= WORK TASK =
Copy every line in the records below that contains the word "moved".

= PROVIDED RECORDS =
━━━━━━━━

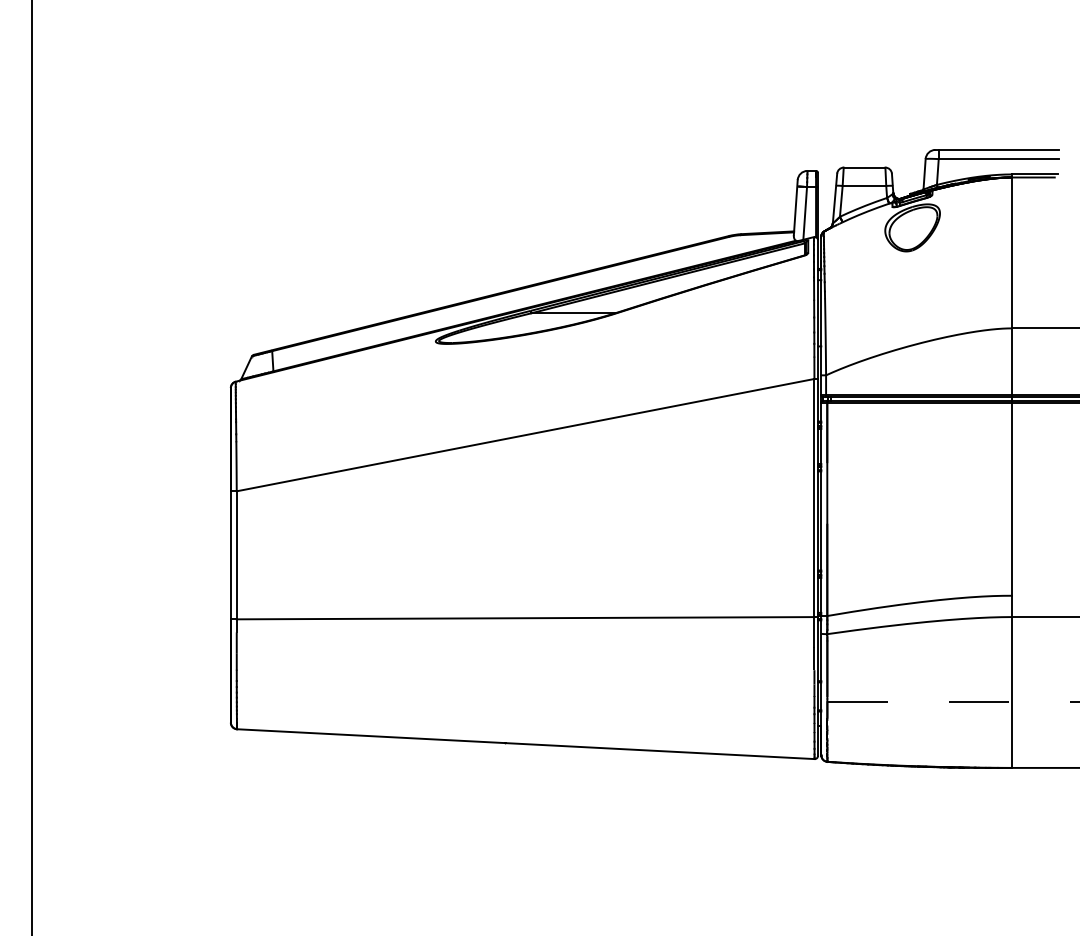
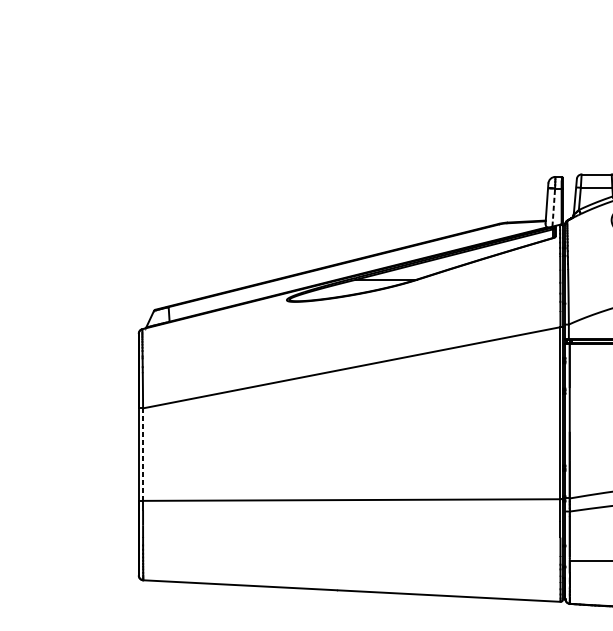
line: (805, 212) -> (553, 206), solid -> dashed
line: (236, 554) -> (142, 454), solid -> dashed

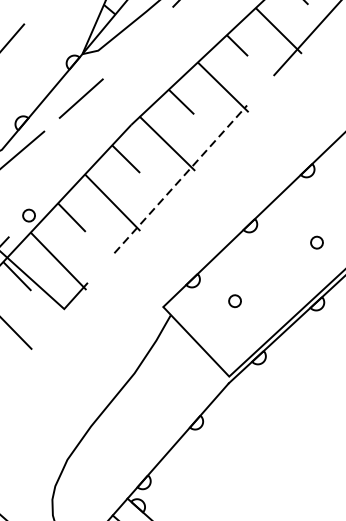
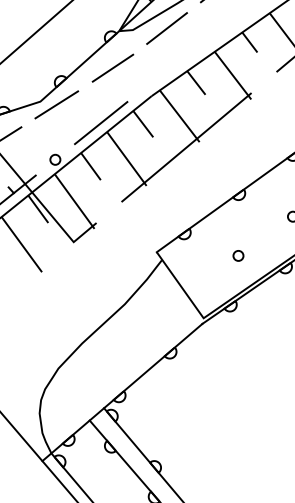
line: (137, 43) -> (166, 28), added
line: (77, 165) -> (101, 123), added
line: (180, 179) -> (186, 147), dashed -> solid
circle: (235, 300) -> (238, 255), moved

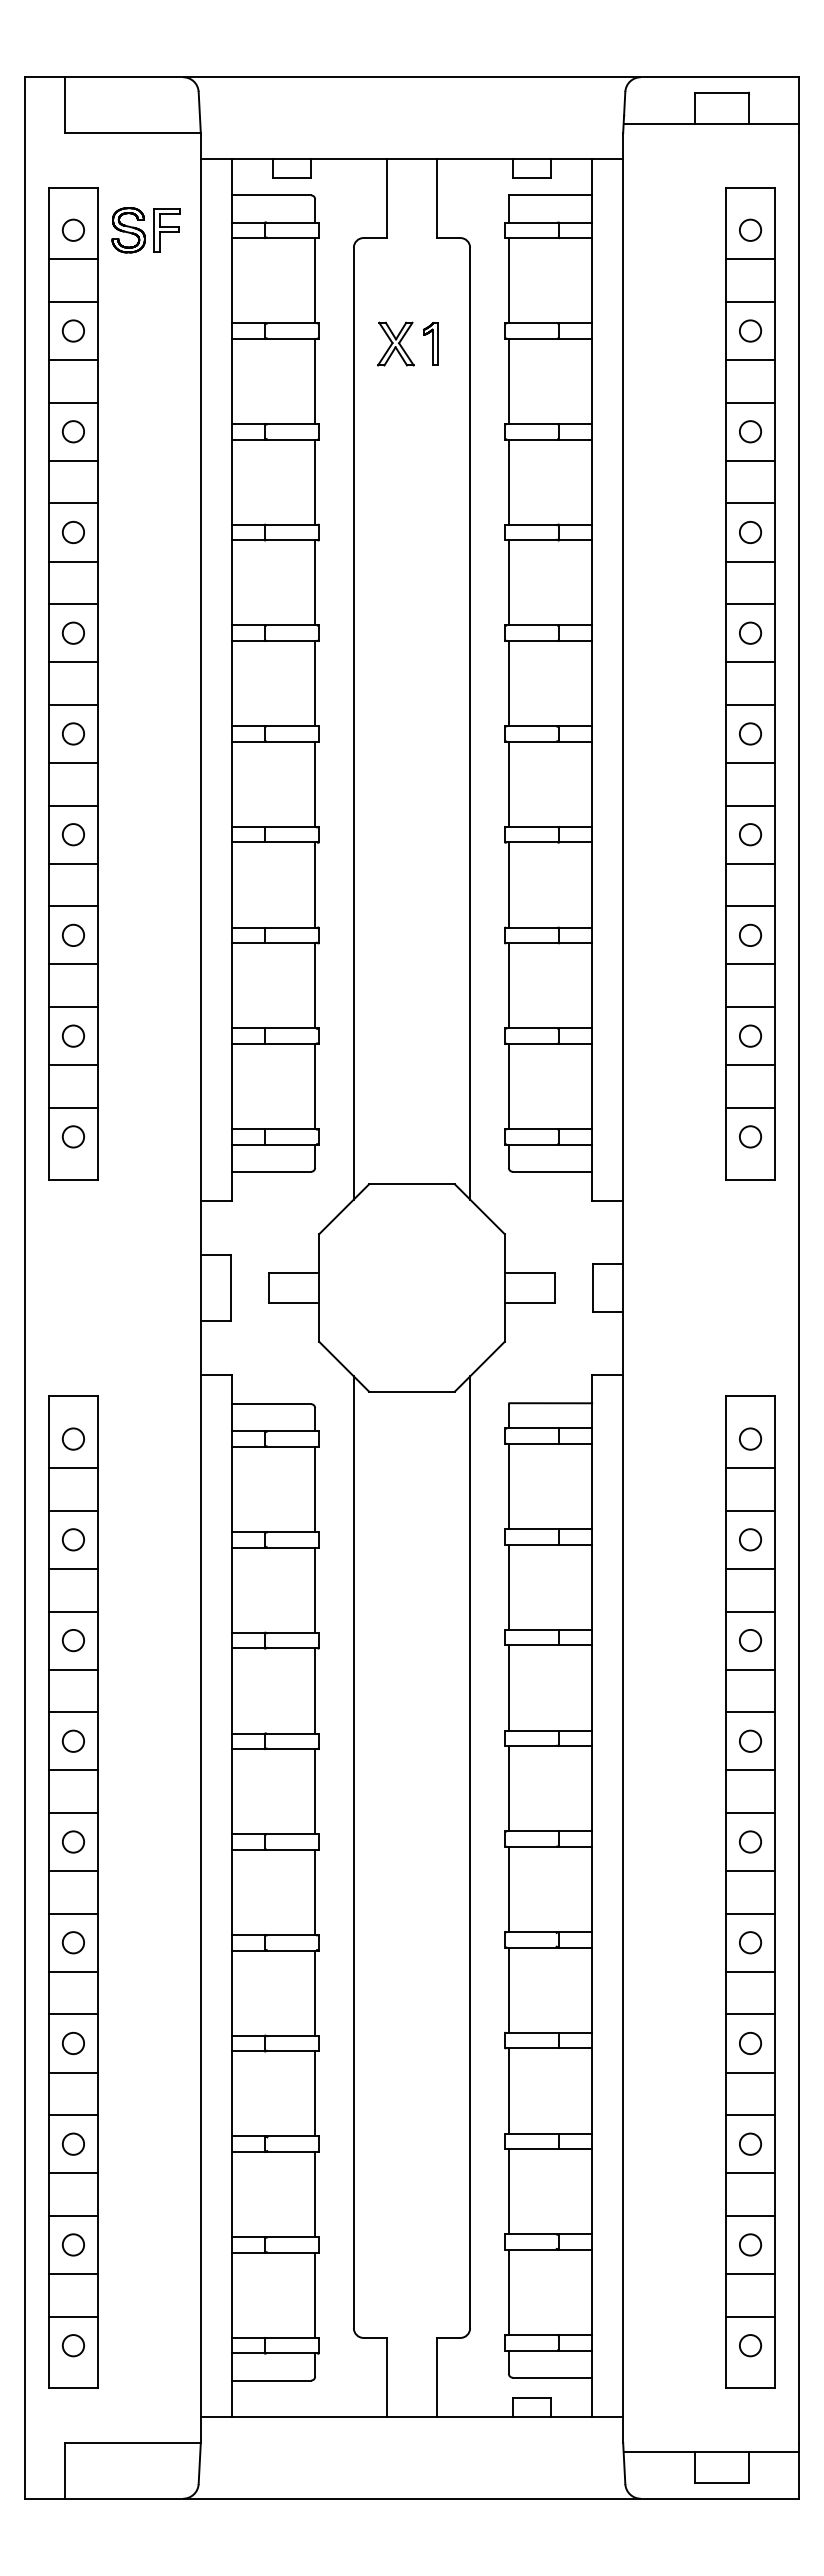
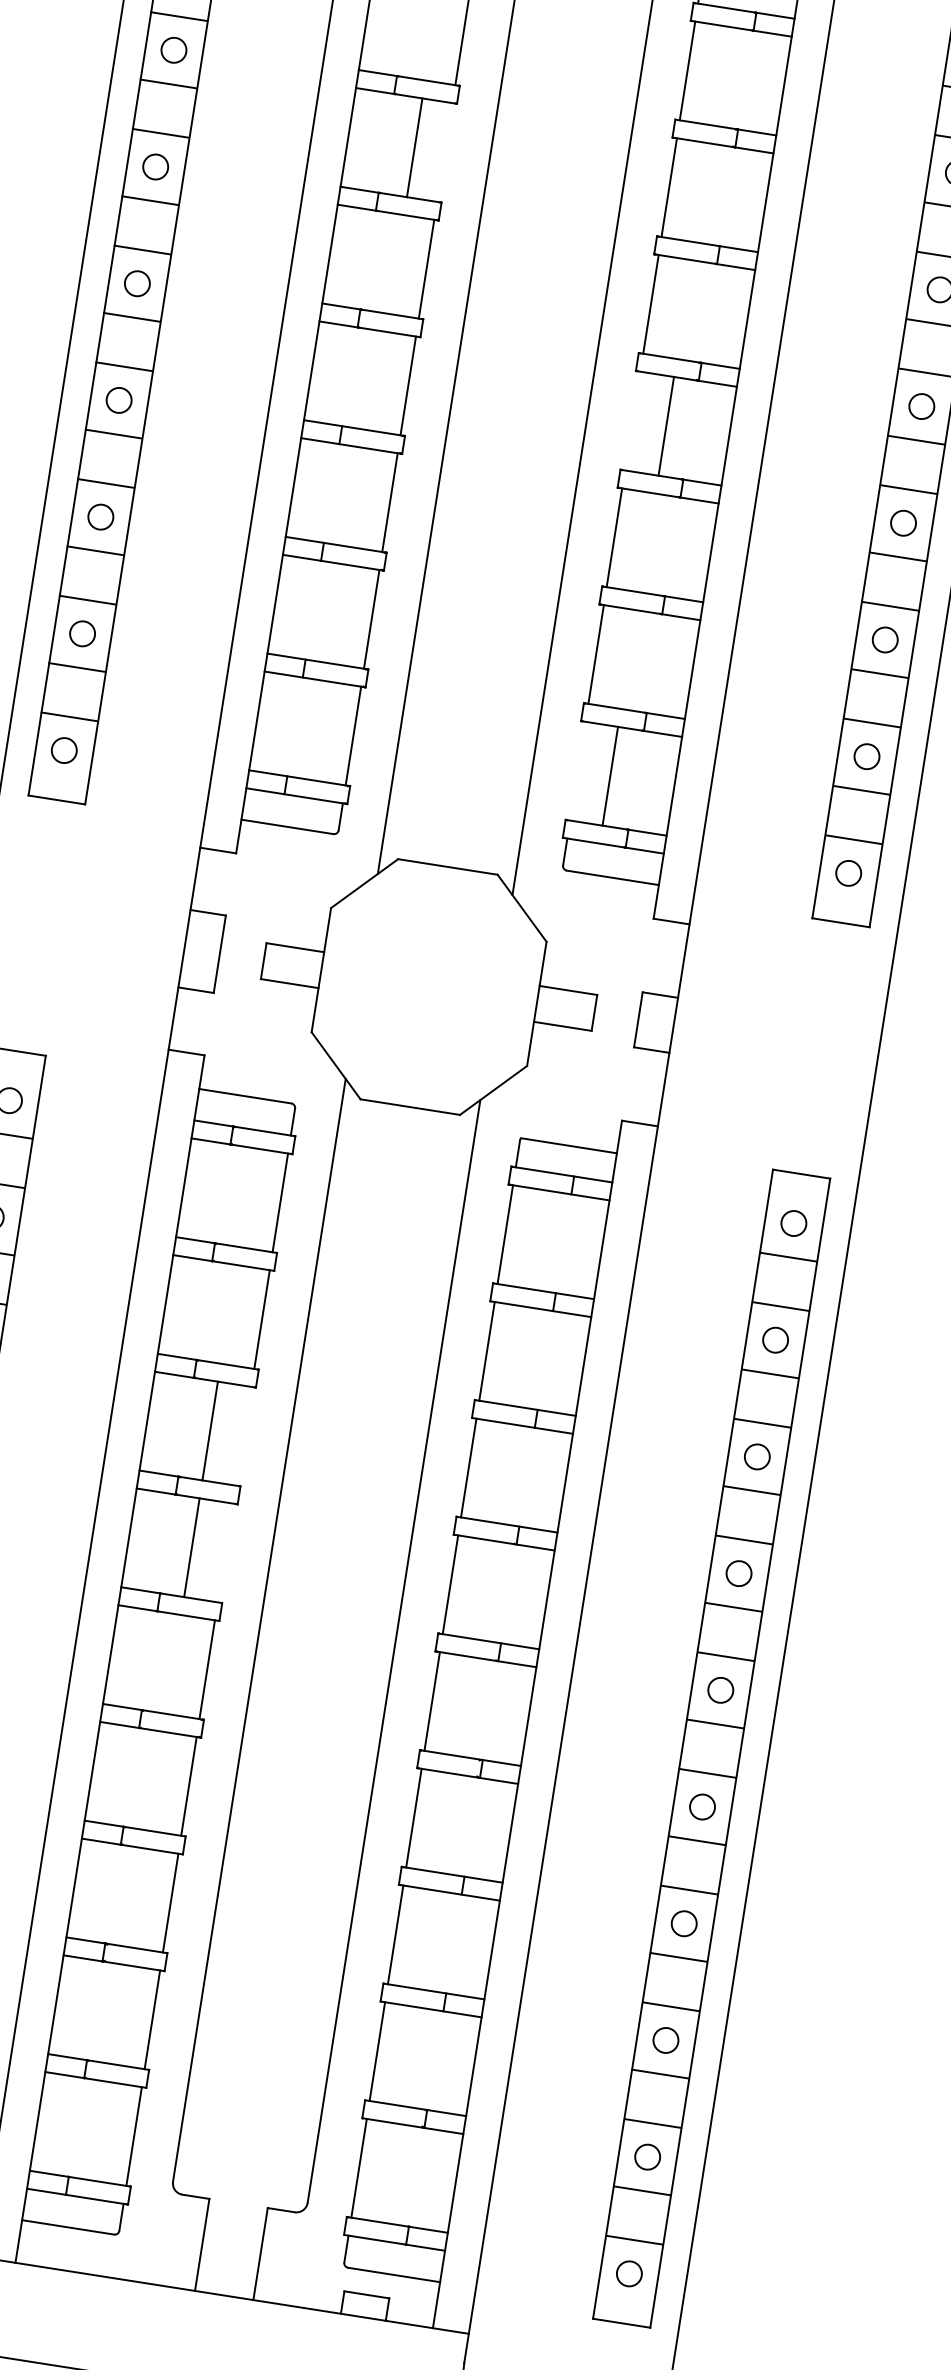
line: (315, 582) -> (415, 147), moved
line: (508, 783) -> (666, 425), moved
line: (508, 1086) -> (609, 776), moved
line: (315, 1690) -> (210, 1430), moved
line: (315, 1791) -> (192, 1547), moved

━━━━━━━━

= SOLUTION TO THIS EXERCISE =
circle: (235, 300) -> (238, 255), moved
line: (315, 582) -> (415, 147), moved
line: (508, 783) -> (666, 425), moved
line: (508, 1086) -> (609, 776), moved
line: (315, 1690) -> (210, 1430), moved
line: (315, 1791) -> (192, 1547), moved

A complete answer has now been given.